3. The prosecution produced: (i) The NLTA record of motor cycle bearing number 5049 ZP (Doc A), (ii) A Memo Traffic Branch confirming that the accused had no licence (Doc B), (iii) The defence statements of the accused (Doc C & C1) (iv) A rough sketch (Doc D).

4. The recording officer was not cross-examined.

5. W3 testified that he was on the pavement when the accused riding a motorcycle hit him on his right hip. He was dragged and injured on his face and shoulder and his teeth were broken. He recognised the accused as he is known to wear a “plaque” in his left hand. He could not remember other details as he fell unconscious.

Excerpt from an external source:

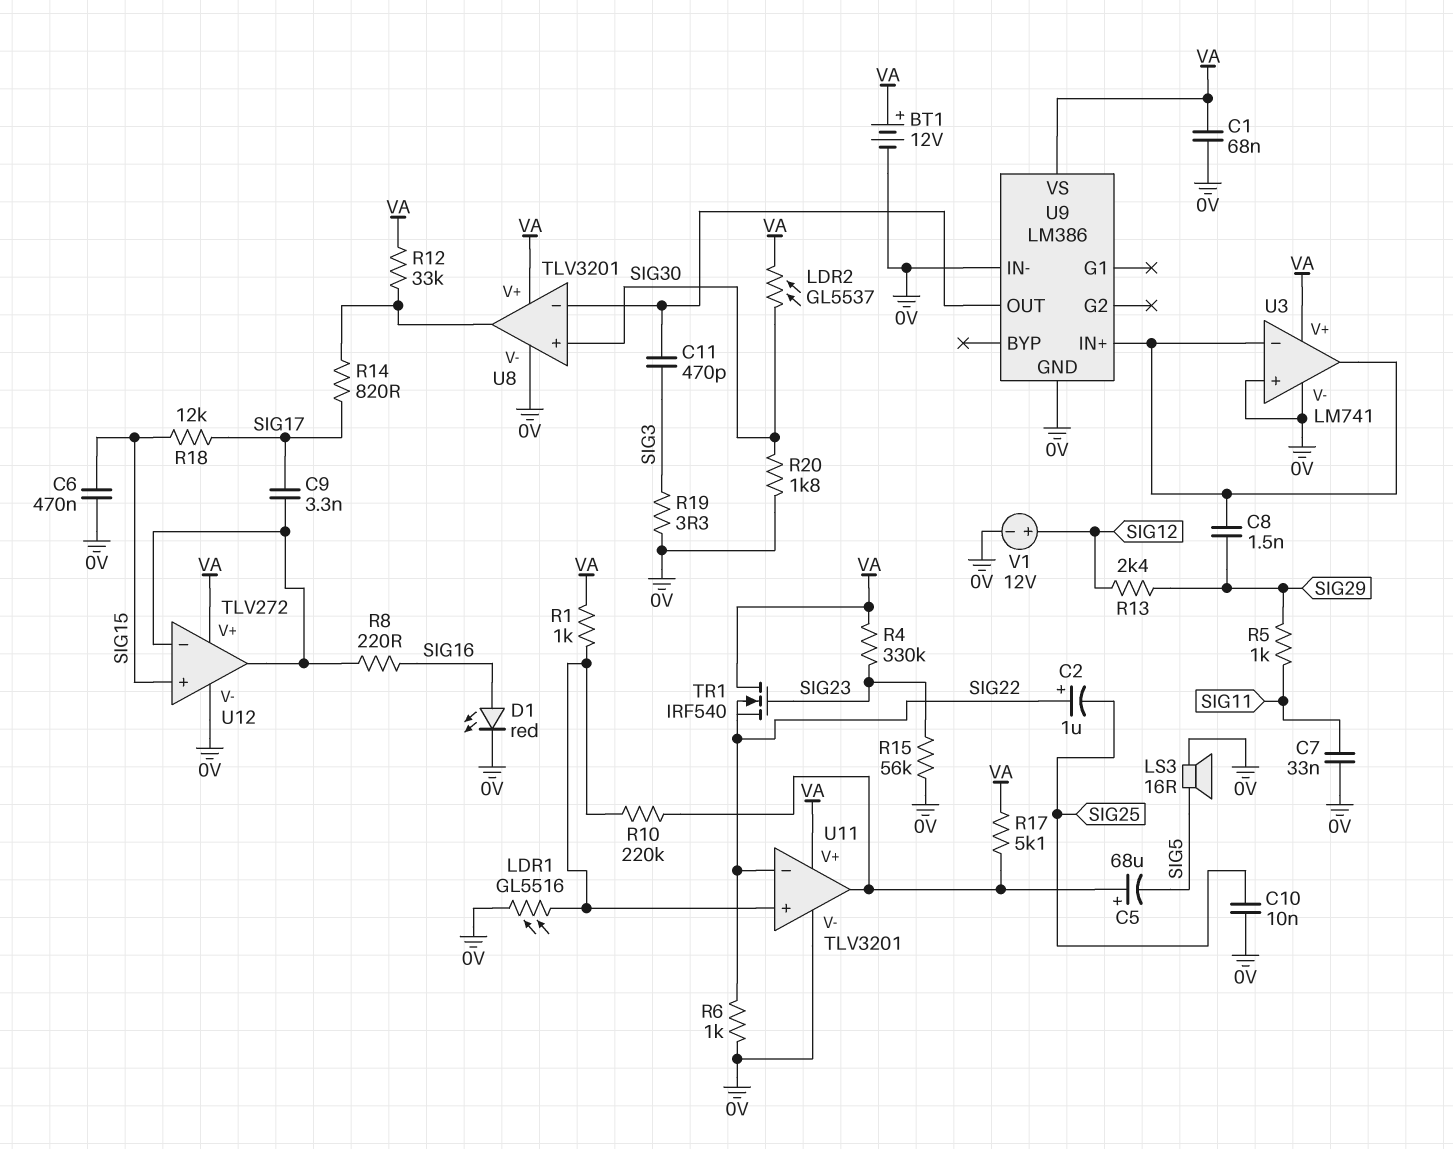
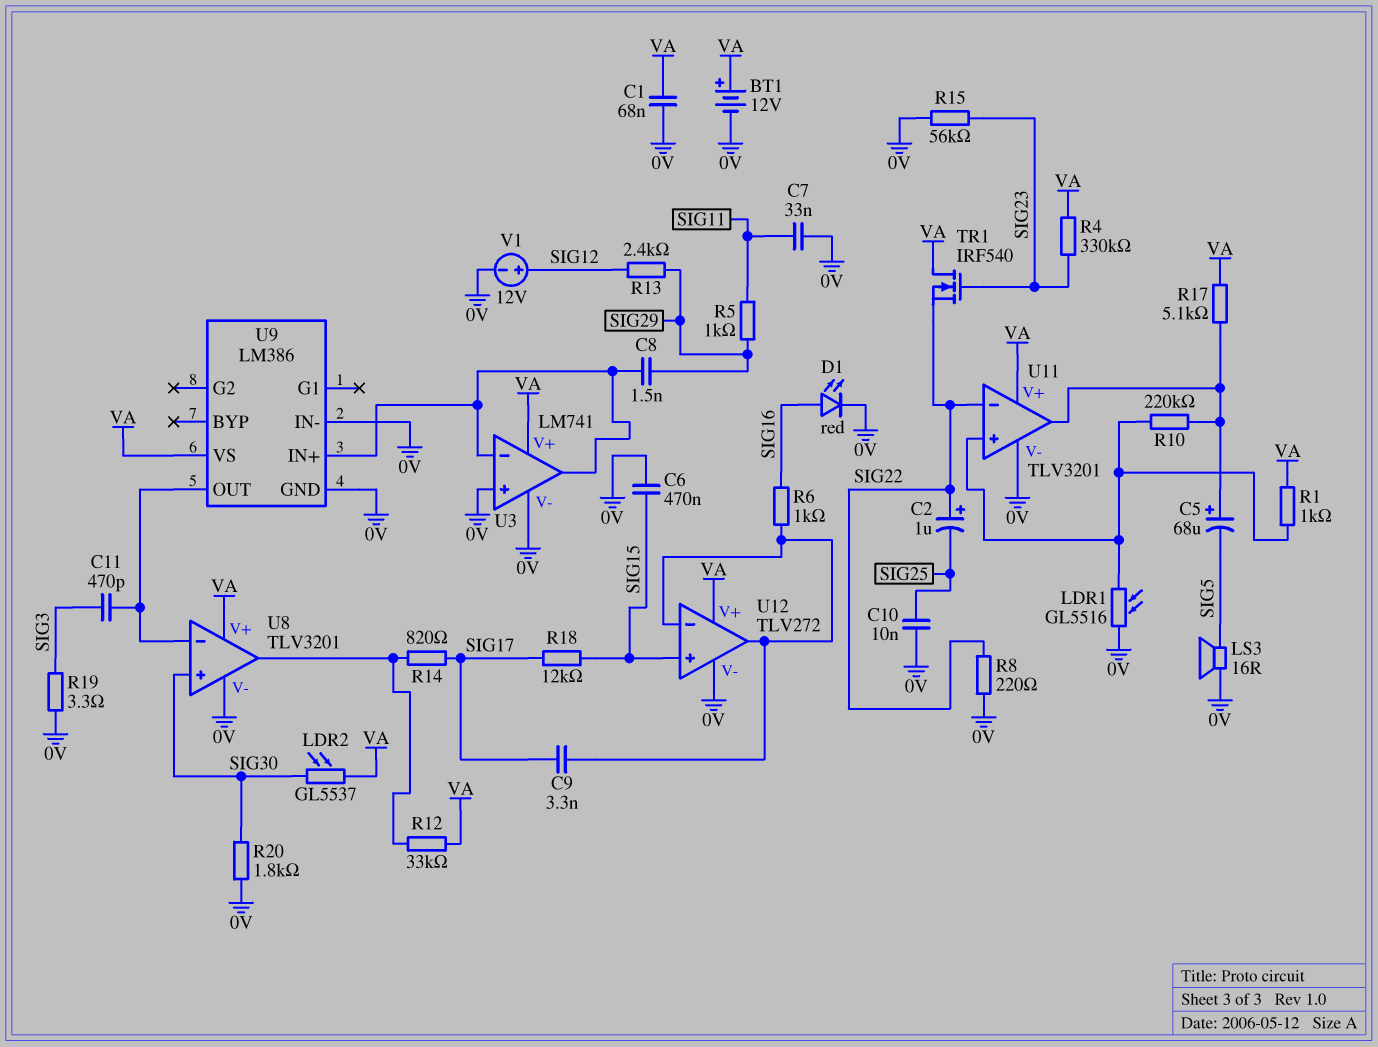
R6: 1k (0V, SIG22) -> 1k (SIG16, U12/in-)
R8: 220 (SIG16, U12/in-) -> 220 (0V, SIG22)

6. He was duly cross-examined.

II- CASE FOR THE DEFENCE

7. The accused was explained his right to testify under oath, from the dock, to stay silent and to call witnesses. He chose to depone under oath and explained that he did not know how W3 was injured. He was duly cross-examined.

III- ANALYSIS

A- COUNT 1-DRIVING WITHOUT DUE CARE AND ATTENTION

8. The law as it was in 2013 provided that: “123C. Driving without due care or reasonable consideration (1) Any person who drives a motor vehicle on a road or other public place (a) without due care and attention; or shall commit an offence and shall, on conviction, be liable to a fine of not less than 3,000 rupees nor more than 10,000 rupees and to imprisonment for a term not exceeding 3 months”.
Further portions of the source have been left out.